Jenna Wortham of the New York Times business section asks: do traditional media companies "have the time and resources to work yet another Web outlet into their daily routine?"
She's writing about Tumblr , which just hired Newsweek's Tumblr guy to act as a "media evangelist" for the unreadably involuted blogging/reblogging platform. It is crucial that news organizations establish themselves in Tumblr-space, so that their words and images can be decontextualized and reposted by other people with incomprehensible comments layered around them, like so:
|||| iliketumblr said:
||||| it is very important that news organizations establish themselves in
|||| SO TRUE
|||| is that you, matty?
||| just like tumblrixy was saying before....
|| Team Jacob FTW!!!
This is Tumblr's fundamental design; as its 24-year-old founder, David Karp, tells the Times,
"It’s not about getting to the 10,000-follower count. It’s less about broadcasting to an audience and more about communicating with a community."
Confusion about the boundary between professionally broadcasting and personally communicating is one of the biggest headaches for old media in this new-media age. That's what got CNN's
senior Middle East editor fired
. So why should the press be in a hurry to join in a group-grope in which authority and authorship are old-fashioned affectations? Rutgers communications professor James E. Katz tried to explain:
The ability to respond online turns readers into co-creators, he said, which can give them a sense of ownership.
"That is an extremely valuable commodity for publishers these days, even if it does not yet translate to revenue," Mr. Katz said.
Sooner or later, publishers will find it extremely valuable to level the difference between people who are paid to report and write things and the unpaid co-creators who read and comment on things. It's all words! People will definitely want to pay money once they can't even tell where the words are coming from.
Then there is that little matter of "community." Every media property has a back story. Facebook got founded by a guy who did kind of shifty things with other people's information and ideas, and left people feeling like he'd broken agreements—and hey, now it is a gigantic company that does shifty things with 500 million people's personal information and changes the terms of its user agreements.
The Times is writing about Tumblr as something "new" on the scene. But Tumblr has a history. Back in January of 2009, when it really was more newish, Tumblr shut down and locked out five blogs that Karp had deemed overly critical toward other Tumblr blogs. Then Karp rewrote the terms of service to justify the move:
But after serious consideration, we recently decided that accounts with the explicit purpose of reblogging content in a derogatory way are a detriment to our community. Although these accounts were removed prematurely, we’re confident this was the right decision, and have updated our Content Policy accordingly:
Harassment. Accounts with the sole or primary purpose of repeatedly harassing or abusing specific members or groups within the Tumblr community will be suspended.

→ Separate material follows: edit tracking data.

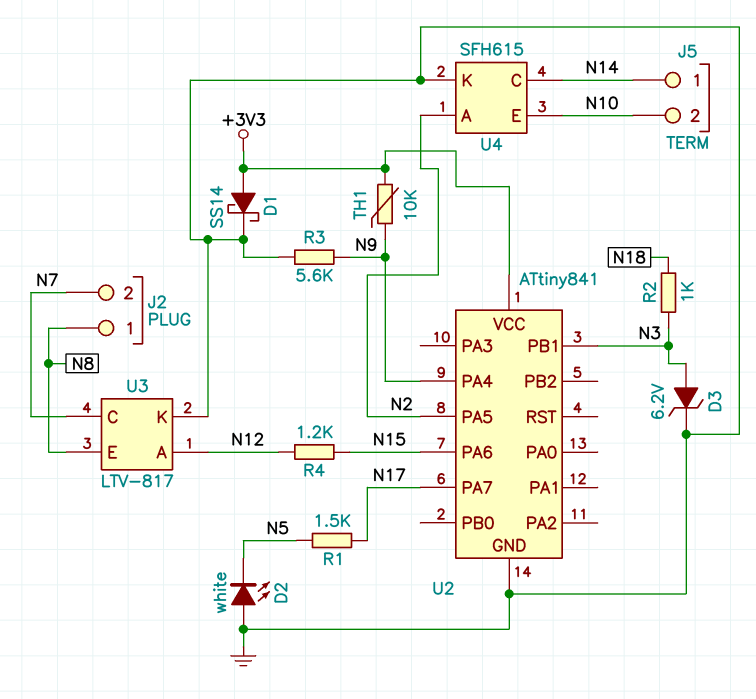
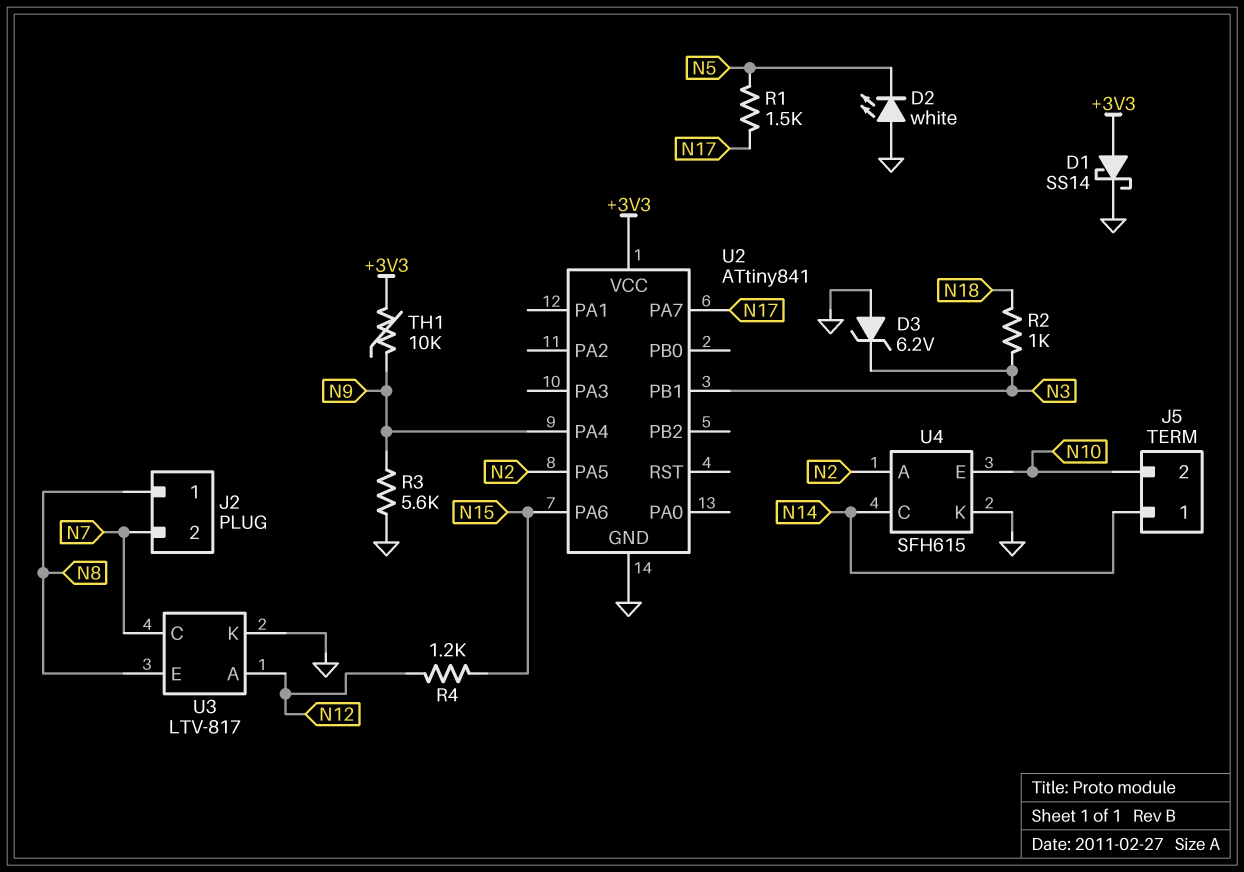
D3: zener 6.2V (A N3, K GND) -> zener 6.2V (A GND, K N3)

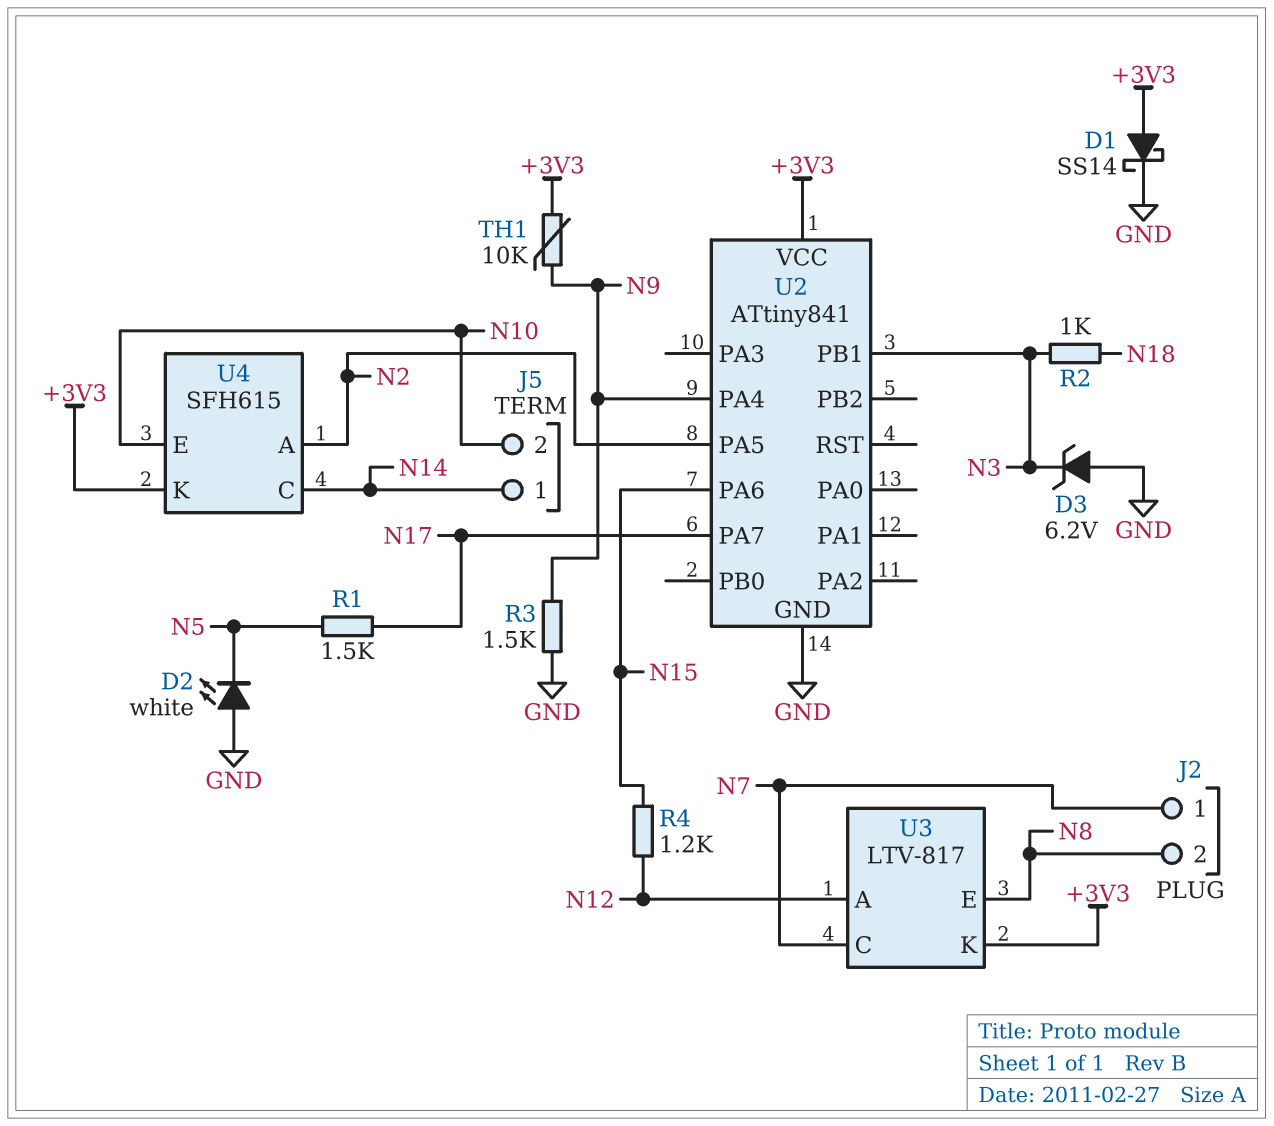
J2 pin 1: N8 -> N7
J2 pin 2: N7 -> N8
R3: 5.6k (GND, N9) -> 1.5k (GND, N9)
U3 pin K: GND -> +3V3
U4 pin K: GND -> +3V3

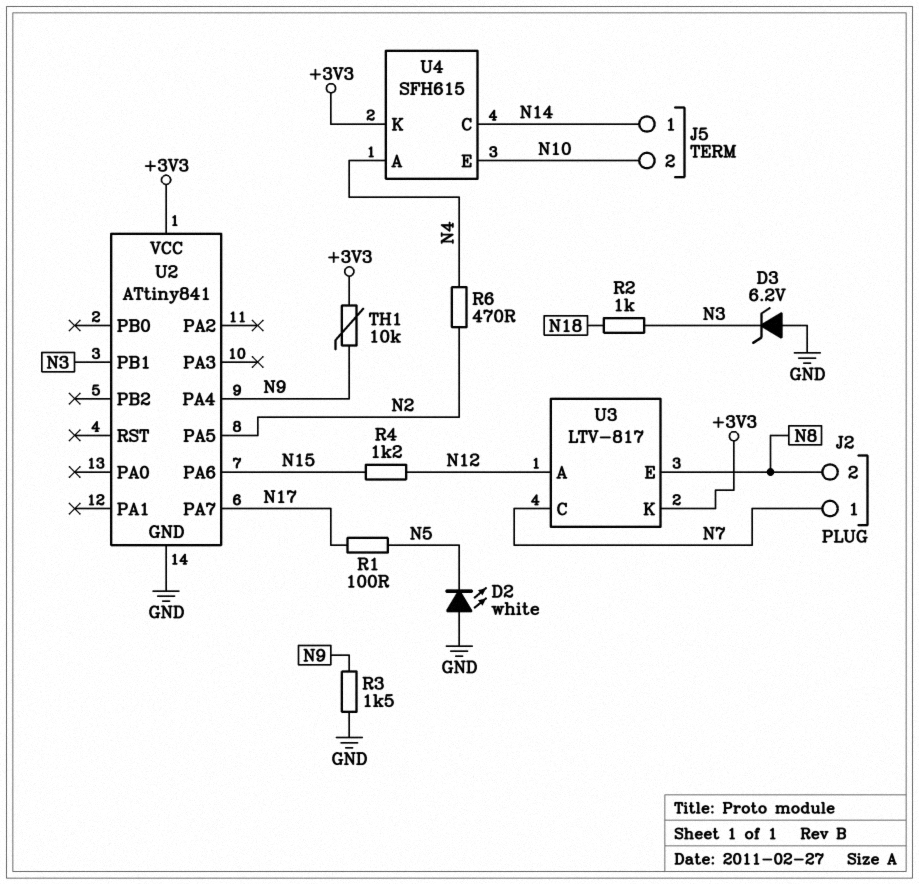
D1: schottky SS14 (A +3V3, K GND) -> none
R1: 1.5k (N5, N17) -> 100 (N5, N17)
R6: none -> 470 (N2, N4)
U4 pin A: N2 -> N4

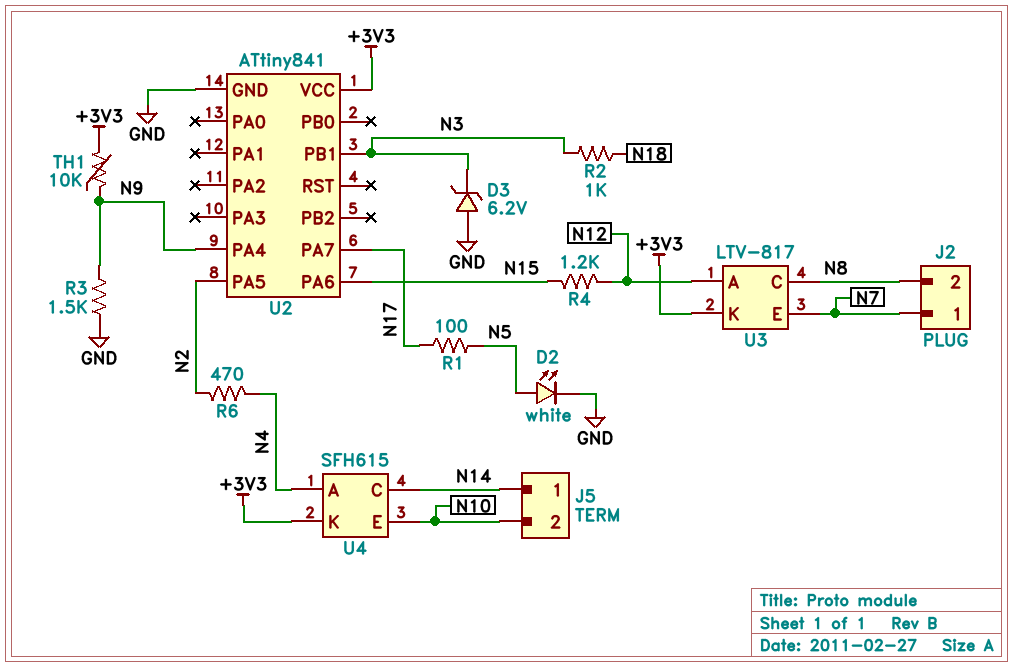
D2: LED white (A GND, K N5) -> LED white (A N5, K GND)
U3 pin C: N7 -> N8
U3 pin E: N8 -> N7

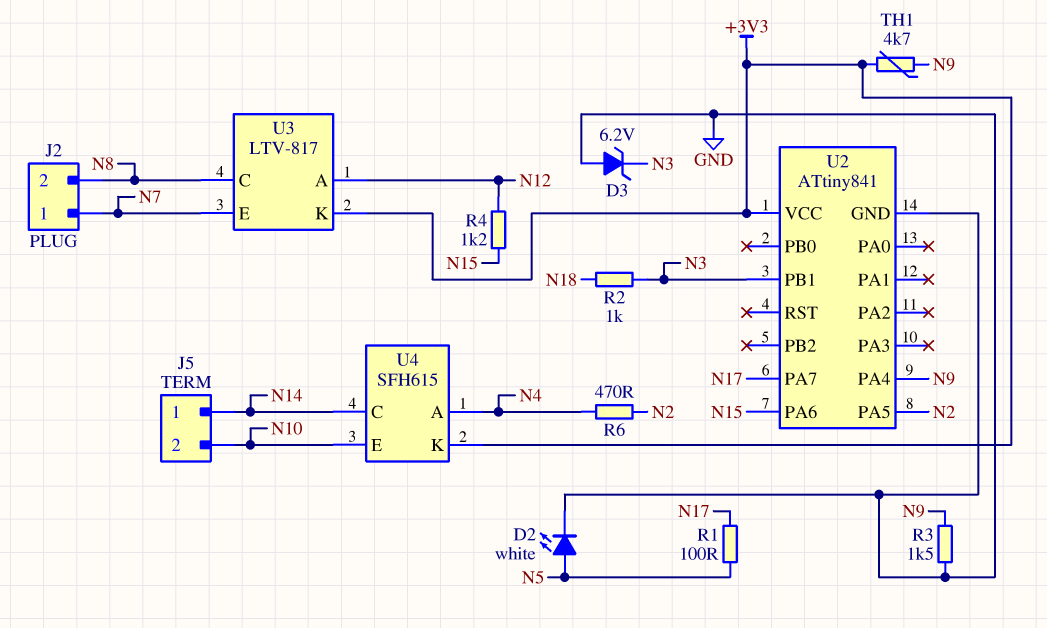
TH1: 10k (+3V3, N9) -> 4.7k (+3V3, N9)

Tumblr, in other words, was a safe space—one in which users were not allowed to dislike someone else's Tumblr. A month later, after getting many cold pricklies instead of warm fuzzies about it, Karp dropped the harassment section and informed users that "we think it would be more appropriate for us to give you the control to police this content, rather than our moderators." Still, that's where the site comes from: community over conflict. Sharing instead of owning. No visible metrics of success. The prize is to be liked. The Times writes:
Unlike Twitter, where it is not uncommon for publishers to simply set up accounts that automatically publish links to their articles and blog posts, Tumblr requires publishers to add more commentary and interaction if they want to win favor with its community.
It's not obvious from Tumblr's current terms of service what "requires" would mean, or "win favor." There used to be something called "Tumblarity," by which the Tumblrgarteners could give each other stickers or something. Then that got dropped because it was too invidious or too self-reinforcing.
For the past 20 years, old media have been chasing the lowest common denominator and endlessly wondering why people don't like them more. The last thing they need is a Web service that makes those activities into a full-time job.